We have an echelle spectrograph on the telescope that works.

We have observed 3.5 nights with it (Dec. 14, 1998; Jan. 6,7,8(second 1/2).
The instrument is operationally stable. It has now been cold on the telescope
for about 20 nights with no problems. APO staff routinely fill the dewars
and have had no problems other than a sticky valve, which all know how to un
stick now. 

We have obtained data on drift in cross dispersion and in wavelength (echelle
dispersion) over long sequences with systematic moves of the telescope;
on repeatabiltiy night to night (same stars, different nights);on all aspects
of spectrograph thruput (except of course the critical three mirrors of the
telescope) including slit function (amount of light actually through the slit
for given seeing; on instrument operability in the coldest conditions; on dark
current; on stray light signals; and on stars used for various types of
science (interstellar lines, halo star abundances, stellar line profiles,
nebular emission lines) that is already done and published (this, to look
for subtle errors). We have not yet done a stable series for radial velocity
stability (end to end, with reductions) or on broad line/continuum separation
at high signal to noise. These data were obtained in essentially three 
instrument setups, in the subtle sense that various foci were changed,
widgets twiddled etc. so the detailed state was changed three times, the
longest stable run being 48 hours.

These data are in various stages of reduction and I shall not here quote
values for the various parameters derivable from above. Everything looks
very good. Drifts of 1/2 pixel have been observed over many hours. The design
goal is 0.1 pixel in four hours. Whether the difference is due to unmonitored
observing conditions or represents an instrument limitation will only be
known after another month of observing.

To the eye, the spectra are beautiful. The full format is well included with
in the big CCD. The echelle orders are clearly and cleanly separated from
each other (2 pix, FWHM). The resolution (emission lines) is 2.2 to 2.5 pixels,
and we expect the order FWHM to resolution (Nyquist) to be 3/2. We may have
an aberration that is forcing this ratio and Shu-i is working on this. We
know the optics delivers the proper ratios (measured with the 800x800 15 micron
chip in 1989), but that was over a small field. Clearly, much more work has
to be done on this.

The spectra can be reduced, to first order (all we have checked) with standard
IRAF packages without evident failure. We have not carried the reductions
through to completion to learn of subtle effects in photometry. All of that
is underway.

The echelle software works without failure (or at least, only with understood
failures). The remote software works as well. The system has been completely
controlled from Chicago (slew, acquisition on the slit, guiding for up to 30
minutes) all without site intervention. We have various things on the to do list
(such as remote focus within the remark echelle window, etc.) that should be
done by the end of February.

The main uncertainties at this point are throughput and use of the guider
on faint objects. The former is low (1% overall) including top of the atmosphere
down to the computer. We are documenting all of the surfaces in between and will
publish the error budget and any out of spec performance issues once we are
done with the reductions. The low number does not include precise gain,
precise slit/seeing/tracking corrections, degraded telescope optics (73%
overall assumed), etc. We have also not verified that we are photon noise
limited at over 100 counts per pixel (i.e., that the flat fielding is perfect).
However, there is no reason to suspect a problem. The chip has no defects of 
note. As noted above, we have all the data for the throughput calculation,
which I will publish when all the reductions are done and I am satisfied
we have thought of everything.

At the moment we are using only one slit (1.6secx1.6sec, square). We have
other slits, and will make a few more (especially if the slit function
is ambiguous and we need a straight large slilt measurement for calibration.

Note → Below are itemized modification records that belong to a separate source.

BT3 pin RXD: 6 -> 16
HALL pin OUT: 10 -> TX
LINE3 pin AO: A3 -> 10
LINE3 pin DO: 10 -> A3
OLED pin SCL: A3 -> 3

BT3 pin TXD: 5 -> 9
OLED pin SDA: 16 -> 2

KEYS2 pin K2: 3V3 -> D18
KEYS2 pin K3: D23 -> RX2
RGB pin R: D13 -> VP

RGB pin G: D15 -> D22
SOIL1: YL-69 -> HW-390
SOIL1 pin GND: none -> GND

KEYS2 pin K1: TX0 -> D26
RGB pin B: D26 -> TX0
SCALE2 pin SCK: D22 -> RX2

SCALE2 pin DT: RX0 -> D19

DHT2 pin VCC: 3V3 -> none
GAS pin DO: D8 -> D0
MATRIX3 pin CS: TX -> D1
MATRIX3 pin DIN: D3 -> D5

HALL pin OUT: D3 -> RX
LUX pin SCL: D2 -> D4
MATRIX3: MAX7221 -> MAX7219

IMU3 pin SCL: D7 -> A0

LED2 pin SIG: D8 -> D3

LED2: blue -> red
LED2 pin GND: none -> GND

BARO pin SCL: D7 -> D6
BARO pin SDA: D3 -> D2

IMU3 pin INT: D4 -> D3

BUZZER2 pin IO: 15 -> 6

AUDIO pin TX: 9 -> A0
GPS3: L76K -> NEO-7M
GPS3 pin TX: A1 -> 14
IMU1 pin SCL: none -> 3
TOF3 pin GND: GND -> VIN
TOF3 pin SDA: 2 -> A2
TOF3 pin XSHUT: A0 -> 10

We have a number of nights in February to finish the undone work (radial
velocities, wide lines, tests on QSOs), to verify any realignments necessary
and to verify the comparisons between our data and existing data for the
stars and gas noted above.

The teritary is not automated, though the work is underway. I hope we can
test it completely in March 1999.

If I try to list all the folks who made this possible, I would certainly
miss someone without lengthy research into years of notes. All who contributed
know who you are. My personal thanks. This message is being sent to the
echelle commissioning team, the group currently defining tests and working
daily for the next nights work. Their hard work is evident.

Questions may be sent to me directly. Everyone on the echelle commissioning
team mailing list has a copy of our current working task list if you wish to
see it.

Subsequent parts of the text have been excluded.